But the question that plagued him late at night revolved around whether or not he’d ever get another chance to feel her, smell her, taste her, experience her consuming passion again. Because she wasn’t answering his calls or his texts. And since their talk at her bar and their almost-up-against-the-wall episode that haunted Ethan’s dreams, waking him in the night sweating and hard, she’d been conspicuously absent from the bar when he was at the warehouse brewing after work.
Almost a week had passed without his seeing or talking to her, and while he told himself that was a good thing, he was still going a little crazy. And that was a really bad sign. Add in his daily work routine filled with complaints and arguments and demands, like the ones Boyd was issuing now, and Ethan was downright volatile.
“I imagine that girl brings up bad blood between you two,” Sam said.
“It’s ancient history to everyone except those who don’t have anything more important to talk about.”
He pulled the measuring tape from his belt and jotted down the measurements of the island, the cabinets, and the distance between each appliance as he went.
“You’re either lying or in denial, kid. Have you seen your daddy, your mama, or your aunt Ellen in the last few days?”
Ethan’s hand froze as he reached for the tap to check the water pressure.
“’Cause Ellen was at the grocery store last night when I was picking up milk, and that Hart girl was—”
“Delaney,” Ethan corrected with a sharp look at Boyd, annoyed beyond reason. “Her name is Delaney.”
Sam paused, studying Ethan. A little grin lifted one side of his mouth. “And Delaney was there chatting up Vince Riley. You know him, right? Just out of law school. Hung a shingle down on Main Street. Doing so well for himself, he’s not taking on any new clients. But he’s evidently got time to date, because I heard him ask her out.”
Ethan’s gut tightened.
“And when I reached the checkout stand,” Boyd continued, “Ellen was in front of me, white as one of Doc Newton’s newborn lambs. Her hands were shaking so bad the checker had to get the money out of her wallet to pay.”
Ethan’s chest caved with guilt. What the hell could he say to that? He just shook his head and went back to work, checking pilot lights on the stove.
“You know that’s gonna worry your mama.” Sam dug deeper. “And anything that worries your mama pisses off your daddy. And if your aunt goes off the deep end again, your uncle Wayne—”
“I don’t need a lesson in my family dynamics.” He set his clipboard on the island and started working on the final clearance. “If you wouldn’t mind cutting back on the chatter so I could finish this paperwork. I’ve got a really full schedule that I couldn’t fit you into in the first place . . .”
“Sure. Fine.” He paused only a moment before he chuckled and murmured, “That Hart—Delaney sure is one sweet piece of—”
“Don’t.” Every muscle in Ethan’s body tensed. She was most definitely a sweet piece of ass—like sugarcane-straight-to-the-bloodstream sweet—but no one was going to talk about her like that in front of him.
“Don’t what?”
Ethan met Boyd’s eyes with a clear warning. “Just shut up so I can get this done.”
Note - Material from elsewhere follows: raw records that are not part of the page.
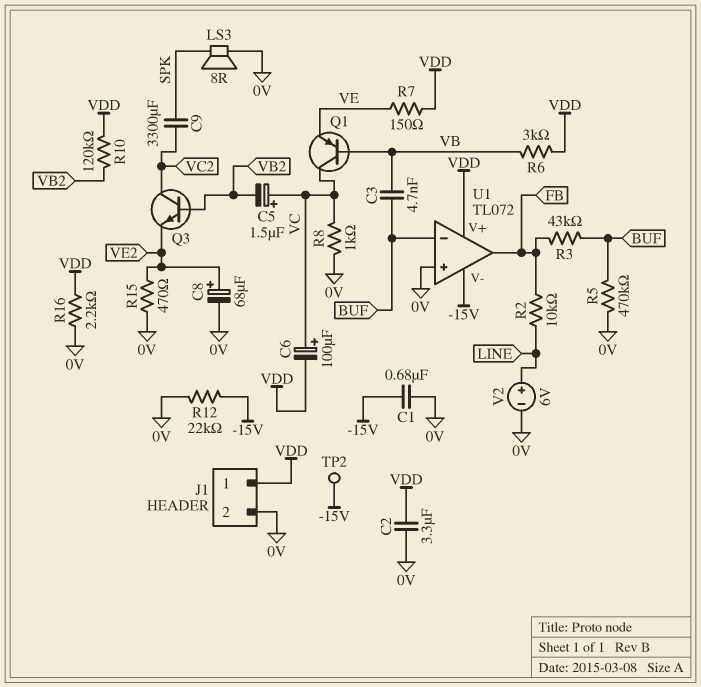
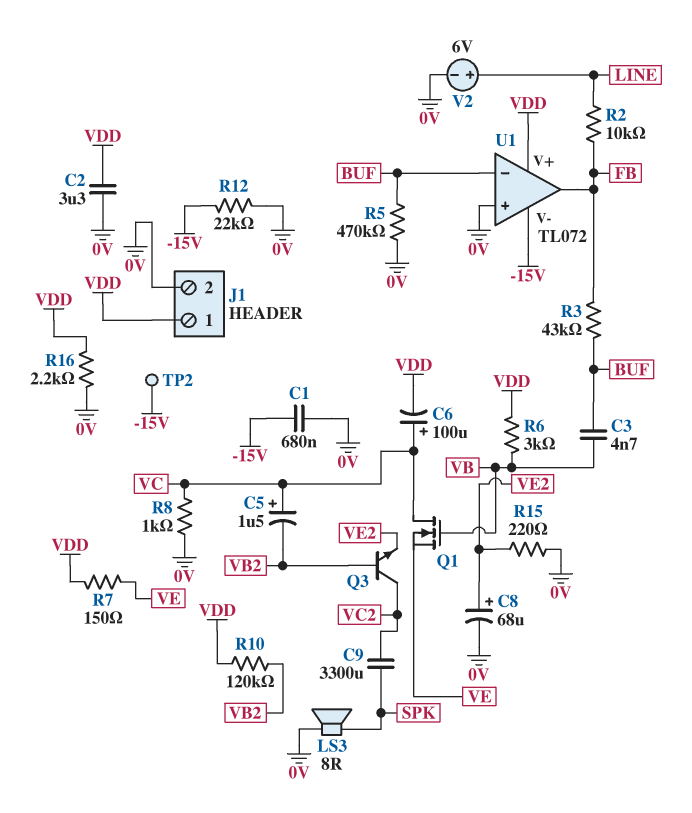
Q1: PNP (B VB, C VC, E VE) -> NMOS (G VB, D VC, S VE)
R15: 470 (0V, VE2) -> 220 (0V, VE2)

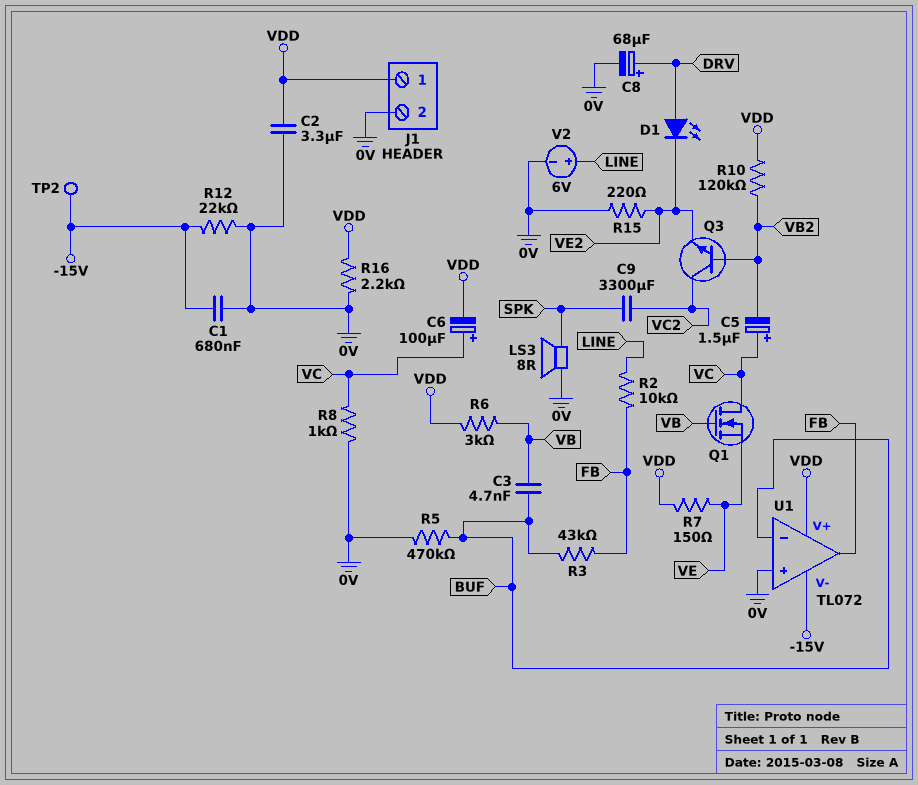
C8: 68uF (plus VE2, minus 0V) -> 68uF (plus DRV, minus 0V)
D1: none -> LED (A DRV, K VE2)

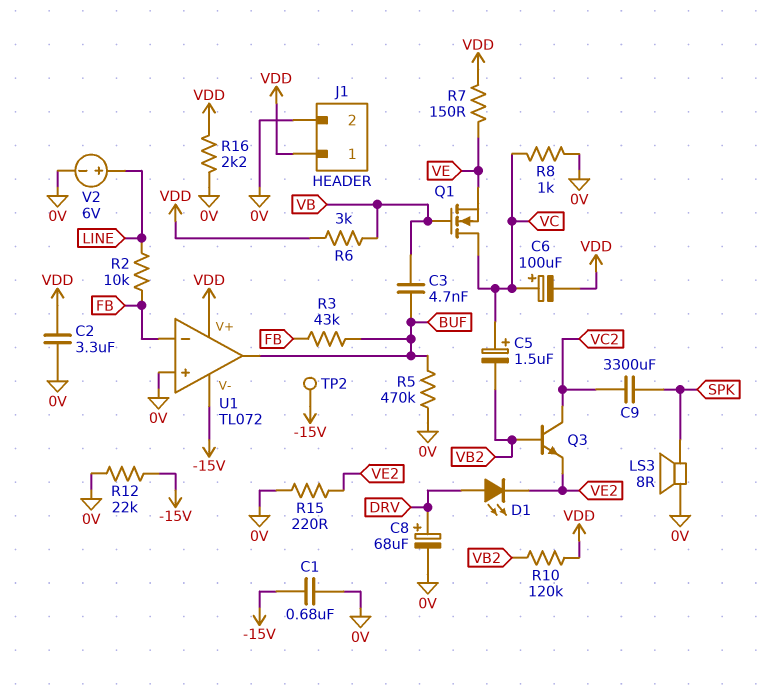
U1 pin in-: BUF -> FB
U1 pin out: FB -> BUF

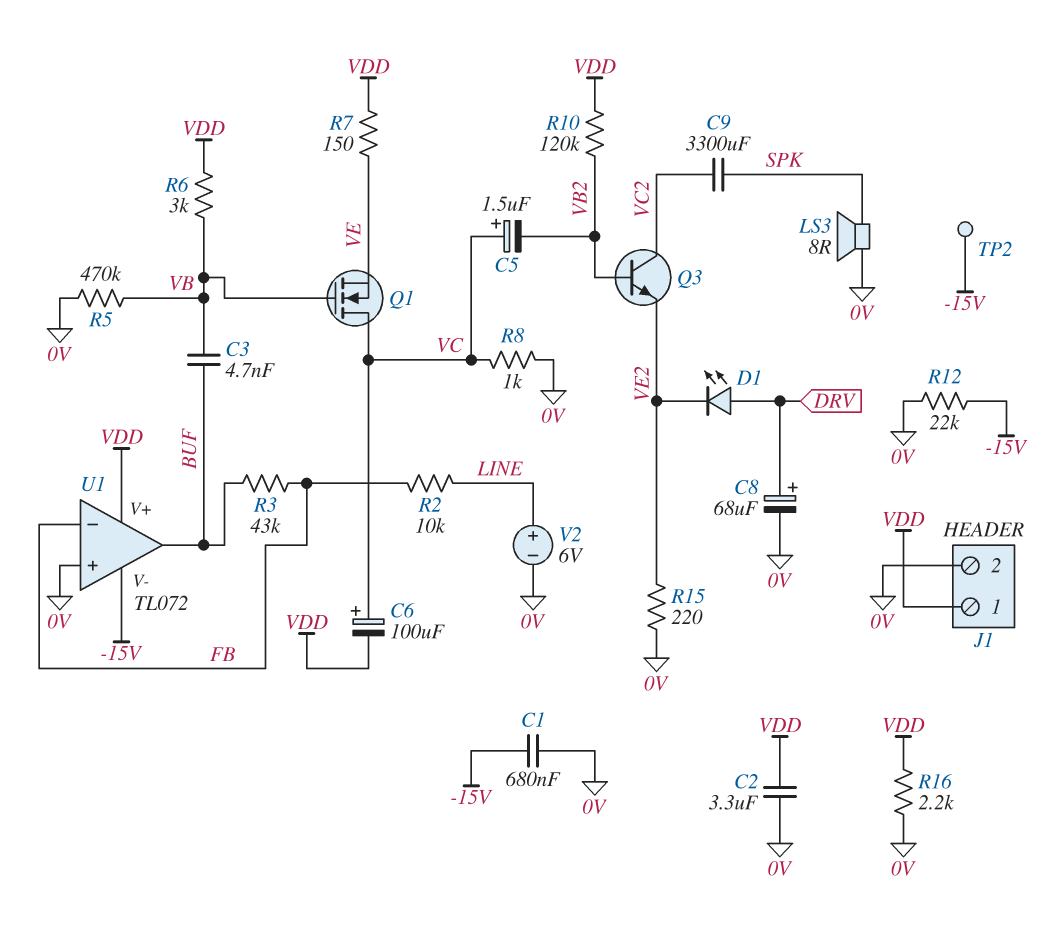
R5: 470k (0V, BUF) -> 470k (0V, VB)

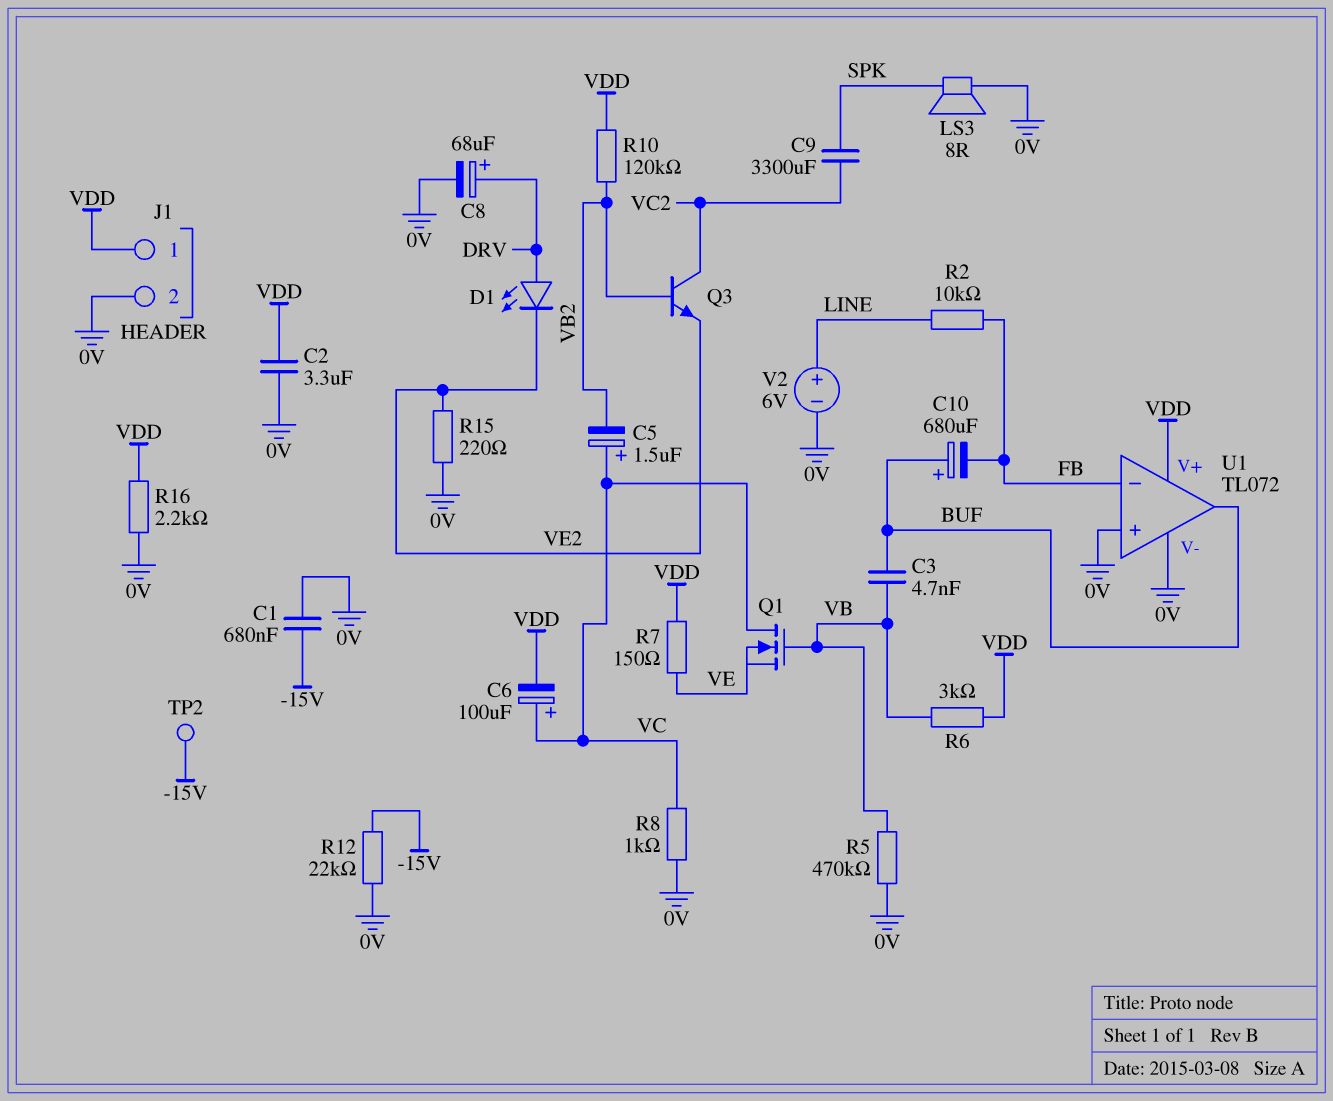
C10: none -> 680uF (plus BUF, minus FB)
R3: 43k (BUF, FB) -> none
U1 pin V-: -15V -> 0V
He refocused on the form before Boyd reacted, because Ethan didn’t want to see it. He’d stepped over the line with shut up. Normally he prided himself on his professionalism. Doing his job right, following the clear-cut rules set out in the building code, gave him a sense of purpose and accomplishment and pride. Other than brewing good beer, it was all he had to be proud of. All he had to call his own. At least for now.
And he’d just gone and blown it by letting Boyd get under his skin.
Or maybe it all stemmed from letting Delaney get under his skin.
“You’d better watch your mouth, boy.” Boyd’s voice rasped with anger. “You can bet your daddy’s gonna hear—”
“I don’t care what you tell my father.” Ethan stretched his neck side to side, cracking it both directions, then let his head fall back and rolled his eyes to the ceiling, searching for patience he didn’t have. “He’s not my . . .”
Ethan’s words trailed off when he spotted the three sleek new light fixtures hanging from the twelve-foot ceiling over the granite island.
“What the hell?” He slapped his pen against the clipboard on the counter and turned his glare on Boyd. “You took out those sprinkler heads and put in lights?”
Boyd’s expression instantly shifted from condescending to ignorant as he glanced at the ceiling. “There weren’t any sprinkler heads there.”
“Oh, yes there were.” Ethan pulled folded plans from the aluminum box beneath the clipboard and slapped them on the granite in front of Boyd. With a rigid finger pinpointing the sprinkler head locations, he said, “These sprinklers. The ones you argued over for weeks.”
“Come on, Ethan. We both know those things were eyesores. They killed the style in this kitchen.” He opened his arms and gestured around the space. “This is a showplace, for God’s sake. Even your daddy thinks so. He and your mama were here for a wine tasting just last week, and . . .”
The situation crystallized in his mind, and Ethan hit his breaking point.